M. Amin Arnaout

In the early 1880s, Elie Metchnikoff observed that a splinter stuck into starfish larvae was soon surrounded by mobile amebae-like cells attempting to “clear” the foreign body, leading to his Nobel-prize-winning discovery of phagocytosis. However, the receptors involved would remain unknown for almost another century. Around this time, I discovered a major leukocyte surface glycoprotein complex of 150 kDa (gp150), which was absent in leukocytes of a patient suffering from recurrent life-threatening bacterial infections. The patient’s neutrophils did not phagocytose serum-opsonized particles, but lymphocyte functions were largely intact, accounting for infrequent viral infections.

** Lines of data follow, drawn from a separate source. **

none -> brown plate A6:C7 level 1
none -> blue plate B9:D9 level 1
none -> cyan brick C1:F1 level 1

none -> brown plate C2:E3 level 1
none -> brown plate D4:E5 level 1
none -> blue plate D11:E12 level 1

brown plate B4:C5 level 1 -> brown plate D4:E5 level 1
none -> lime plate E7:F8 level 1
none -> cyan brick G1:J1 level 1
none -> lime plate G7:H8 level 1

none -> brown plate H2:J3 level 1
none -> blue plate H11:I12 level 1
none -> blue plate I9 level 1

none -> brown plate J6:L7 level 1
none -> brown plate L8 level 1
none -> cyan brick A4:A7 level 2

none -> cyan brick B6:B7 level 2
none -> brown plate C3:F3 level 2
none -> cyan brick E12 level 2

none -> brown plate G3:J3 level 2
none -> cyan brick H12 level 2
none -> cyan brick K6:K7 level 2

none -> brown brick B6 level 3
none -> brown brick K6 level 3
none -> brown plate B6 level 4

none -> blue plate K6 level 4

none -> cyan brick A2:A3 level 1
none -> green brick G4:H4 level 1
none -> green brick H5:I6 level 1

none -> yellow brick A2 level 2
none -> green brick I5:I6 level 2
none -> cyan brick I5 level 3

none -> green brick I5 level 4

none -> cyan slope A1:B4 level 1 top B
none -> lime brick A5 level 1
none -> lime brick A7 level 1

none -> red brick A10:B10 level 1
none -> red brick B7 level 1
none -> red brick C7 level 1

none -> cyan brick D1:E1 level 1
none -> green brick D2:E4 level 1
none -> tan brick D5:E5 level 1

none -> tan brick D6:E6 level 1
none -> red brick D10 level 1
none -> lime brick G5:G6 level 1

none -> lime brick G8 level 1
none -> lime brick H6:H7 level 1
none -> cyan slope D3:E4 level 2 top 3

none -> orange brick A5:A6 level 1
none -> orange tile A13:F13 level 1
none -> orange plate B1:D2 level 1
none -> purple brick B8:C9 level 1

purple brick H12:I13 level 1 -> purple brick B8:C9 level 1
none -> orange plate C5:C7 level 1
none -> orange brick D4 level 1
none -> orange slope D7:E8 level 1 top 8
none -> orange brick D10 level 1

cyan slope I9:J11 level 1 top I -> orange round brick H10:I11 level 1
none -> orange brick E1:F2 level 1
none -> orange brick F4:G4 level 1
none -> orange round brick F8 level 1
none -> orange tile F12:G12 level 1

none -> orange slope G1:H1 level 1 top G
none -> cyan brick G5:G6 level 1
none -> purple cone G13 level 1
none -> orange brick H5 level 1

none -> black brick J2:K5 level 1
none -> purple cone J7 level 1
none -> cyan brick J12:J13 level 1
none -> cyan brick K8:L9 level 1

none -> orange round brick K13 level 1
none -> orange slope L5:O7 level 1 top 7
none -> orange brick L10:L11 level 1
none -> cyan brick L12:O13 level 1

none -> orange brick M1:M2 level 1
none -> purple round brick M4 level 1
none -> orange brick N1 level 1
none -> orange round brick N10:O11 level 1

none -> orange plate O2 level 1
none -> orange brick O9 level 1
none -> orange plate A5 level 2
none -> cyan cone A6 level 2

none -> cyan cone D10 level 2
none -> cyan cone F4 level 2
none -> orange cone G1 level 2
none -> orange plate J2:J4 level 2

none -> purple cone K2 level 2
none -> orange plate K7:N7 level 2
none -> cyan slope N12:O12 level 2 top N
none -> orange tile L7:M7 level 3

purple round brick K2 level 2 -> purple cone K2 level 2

These studies established the role of these receptors, named β2 integrins, in innate immunity. We then pioneered the elucidation of the 3-D structure of integrins. This work revealed the atomic basis for integrins’ divalent cation dependency and their ligand recognition. This work also identified the key nodes in the integrin structure that initiate the tightly regulated local and global conformational shifts that these receptors undergo in response to inside-out activation and ligand-induced (outside-in) proadhesive signaling, respectively. Paradoxically, these proadhesive conformational shifts are also triggered by current anti-integrin drugs developed to suppress overactive integrins in inflammatory and thrombotic diseases, leading to adverse outcomes. We are currently using structure-guided approaches to design novel integrin inhibitors that are non-agonistic and testing them in animal models.